Effect of TAM treatment on gene expression profile of microglia from Cx3cr1CreERT2 mouse lines.

Microglia, the resident macrophages in the central nervous system (CNS), have been intensively studied using rodent genetic models, including the Cx3cr1-Cre mouse line. These mice have enabled the in-depth analyses of the biological features and functions of myeloid cells, including microglia. Occasionally, these Cx3cr1CreERT2 tools have yielded conflicting outcomes, the underlying mechanism of which remains unclear. Here, we comparatively characterize the two available Cx3cr1CreERT2 lines (Cx3cr1CreERT2(Litt) and Cx3cr1CreERT2(Jung)).
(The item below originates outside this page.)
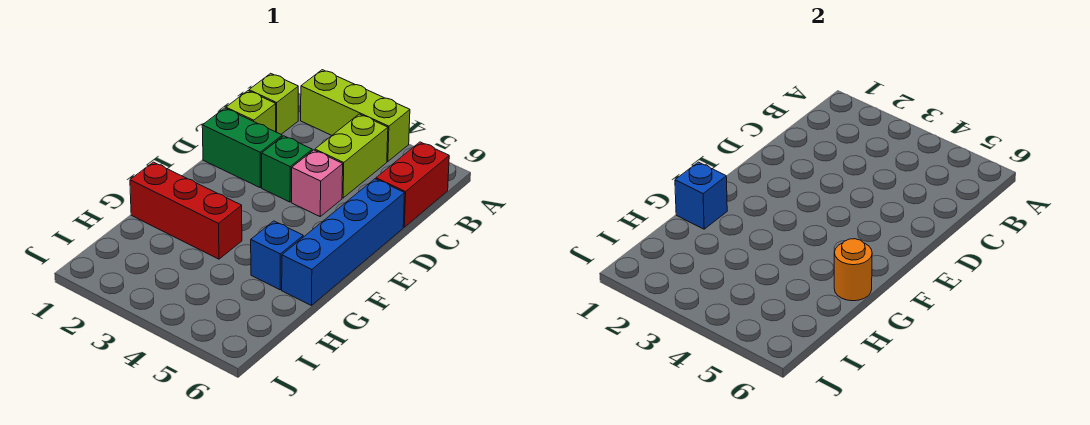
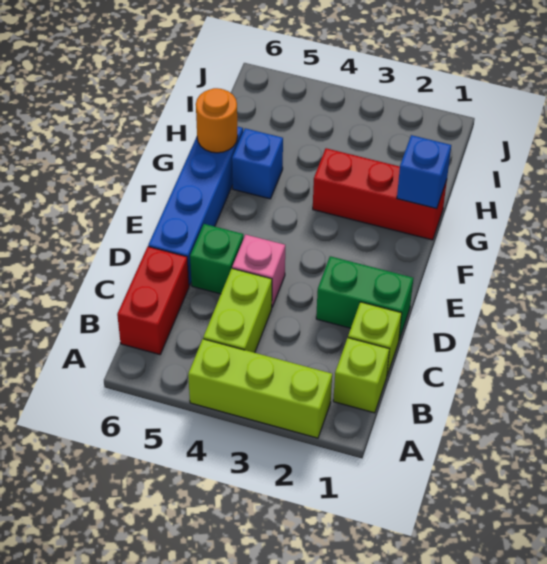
green brick D3 level 1 -> green brick D5 level 1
We find a mouse line-specific and TAM-dependent persistent induction of CDKN1A in microglia of Cx3cr1CreERT2(Litt) mice, but not in those of Cx3cr1CreERT2(Jung) mice, which affects experimental readouts with altered proliferative capacity. Furthermore, aberrant cellular alterations observed in postnatal Cx3cr1CreERT2(Litt) microglia are mitigated by a functional inhibition of CDKN1A. Together, these findings underscore the significance of mouse line-specific phenomena that alter microglial outcomes in a CDKN1A-dependent manner, highlighting the importance of rigorous validation of genetic mouse tools. Transcriptome profiles of microglia from whole brains of Cx3cr1-CreERT2 mouse models with TAM-treatment were generated by deep sequencing.